Die Personalien eingekesselter Demonstranten wurden nach und nach festgestellt. Anschließend erhielten sie einen Platzverweis und sollten das Gelände verlassen, was sie oft nicht taten. Mehr als dreißig Minuten lang wurden sie von der Polizei auf den bestehenden Platzverweis hingewiesen, folgten dem jedoch nur zögerlich.

Das Narrativ der Rechten

Im Narrativ dieser Menschen ist der Staat schwach und nicht mehr handlungsfähig. Um dies auf die Probe zu stellen, testen sie, wie handlungsfähig er noch ist und inwieweit er sein Gewaltmonopol ausüben kann. Dieses Vorgehen erinnert an die Anfangszeiten der Nazis, welche dem gleichen Narrativ folgten und ebenfalls die Durchsetzungsfähigkeit der Polizei testeten. Die Demonstrationen wurden verboten, da sich die Teilnehmerinnen und Teilnehmer in der Vergangenheit nicht an die Maskenpflicht und die Abstände gehalten haben.

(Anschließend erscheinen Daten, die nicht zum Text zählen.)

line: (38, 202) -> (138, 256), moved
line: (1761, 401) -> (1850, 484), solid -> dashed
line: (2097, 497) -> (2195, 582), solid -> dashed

Nun konnte diese Szene, wie seit mehr als einem Jahr durchgehend, ohne Masken und ohne Abstände eine verbotene Demonstration durchführen, ohne dass der Staat sie daran gehindert hätte. Sie liefen in mehr als einer Stunde rund fünf Kilometer weit. Dies entspricht einer üblichen Demonstratiosroute in Berlin Mitte. Es fällt schwer diesen Leuten zu erklären, dass ihr Narrativ des schwachen Staates nicht stimmt. Die Fakten sprechen an Tagen wie diesen dagegen.